L’énigmatique Stephen Harper

Article publié sur le monde.fr le 15 octobre 2015

Glacial, secret, le premier ministre canadien est au pouvoir depuis 2006. S’il remporte les élections du 19 octobre, malgré le léger avantage de Justin Trudeau, son rival libéral, il battra tous les records de longévité de l’histoire du pays

Cette victoire serait la quatrième et une sorte de va-tout : qu’il gagne à l’arraché les élections fédérales du 19 octobre, à 56 ans, et l’actuel premier ministre conservateur aura dépassé tous ses prédécesseurs ; qu’il perde, face au libéral Justin Trudeau, auquel les derniers sondages donnent une courte avance, et la défaite sera forcément cuisante et amère. Car, si l’homme peut avoir le sentiment du devoir largement accompli après neuf ans de pouvoir, il supporte très mal critiques et échecs. Le regard bleu perçant, le sourire souvent forcé, la mine sévère, il glace facilement ses interlocuteurs. Derrière cette froideur se cache un personnage complexe et énigmatique peu enclin à se dévoiler.

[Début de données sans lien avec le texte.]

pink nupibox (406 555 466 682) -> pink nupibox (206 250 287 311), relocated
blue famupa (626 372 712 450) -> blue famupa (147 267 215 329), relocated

Le chef du Parti conservateur du Canada (PCC) mène sa barque politique comme il a mené ses années de jeune adulte : avec discipline et entêtement, en faisant parfois des choix difficiles. Comme celui de quitter à 19 ans sa « terre » natale, la banlieue de Toronto, pour aller vivre dans l’Ouest canadien, en Alberta. Et d’abandonner des études de droit dans un prestigieux collège de la « ville-reine », quelques semaines après son inscription, pour devenir garçon de courses dans une entreprise pétrolière d’Edmonton.

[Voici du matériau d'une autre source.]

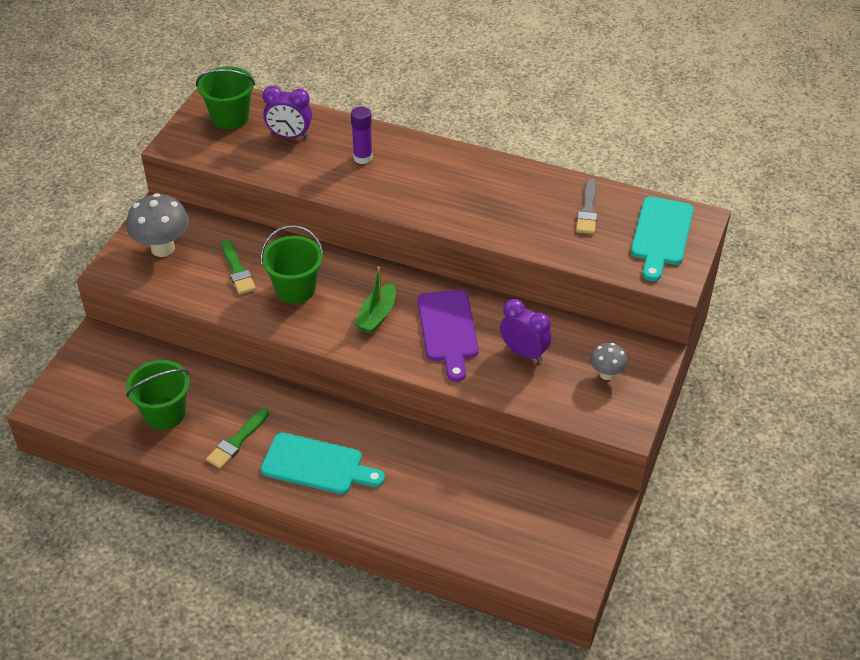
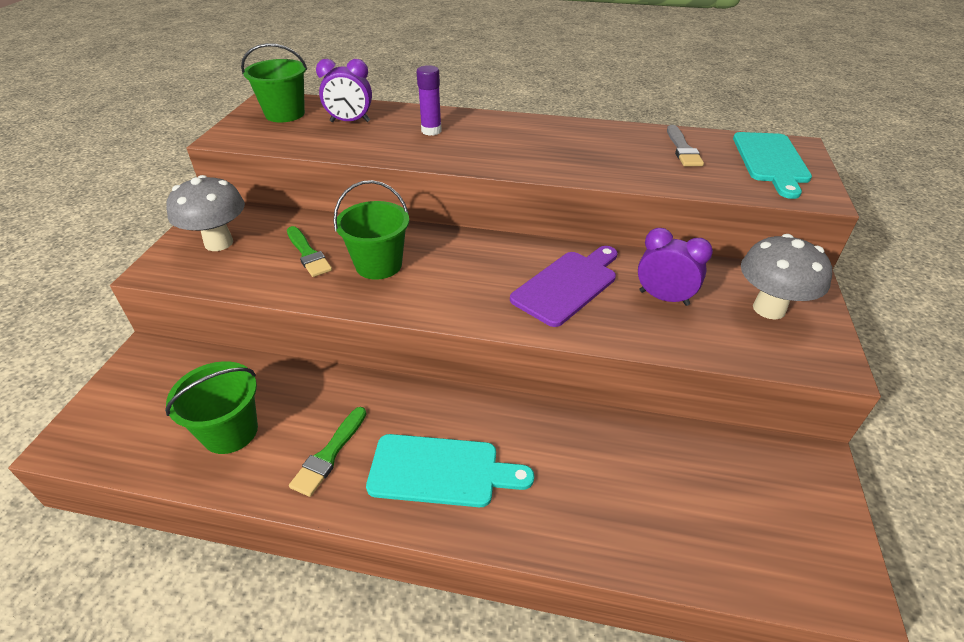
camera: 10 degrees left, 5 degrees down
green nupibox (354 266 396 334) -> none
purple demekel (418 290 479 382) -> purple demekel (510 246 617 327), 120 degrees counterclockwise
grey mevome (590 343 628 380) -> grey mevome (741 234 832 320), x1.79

Solitaire, le jeune Harper n’en pouvait déjà plus de ce « club de pédants, élitistes, constipés » d’étudiants torontois, rapporte John Ibbitson, dans Stephen Harper. Un portrait (Les Editions de l’homme, 608 pages). Le journaliste du Globe and Mail, quotidien de référence au Canada, signe cette biographie très fouillée, publiée en français fin août au Québec. Le ton est donné : même si le jeune homme se rattrape (après trois ans comme commis, puis technicien en informatique chez Imperial Oil), en réussissant en 1991 un master en économie à l’université de Calgary, il ne se verra jamais comme le membre d’une élite mais plutôt comme le digne représentant de la classe moyenne, dont il est issu. Une mère secrétaire, un père comptable, tout comme ses deux frères le deviendront… Un jour, il dira être devenu économiste parce qu’il n’avait pas l’étoffe d’un comptable. La famille est presbytérienne et lui-même émaillera pendant longtemps la fin de ses discours d’un « God Bless Canada », rappelant le « God Bless America » cher à George W. Bush, qu’il admire.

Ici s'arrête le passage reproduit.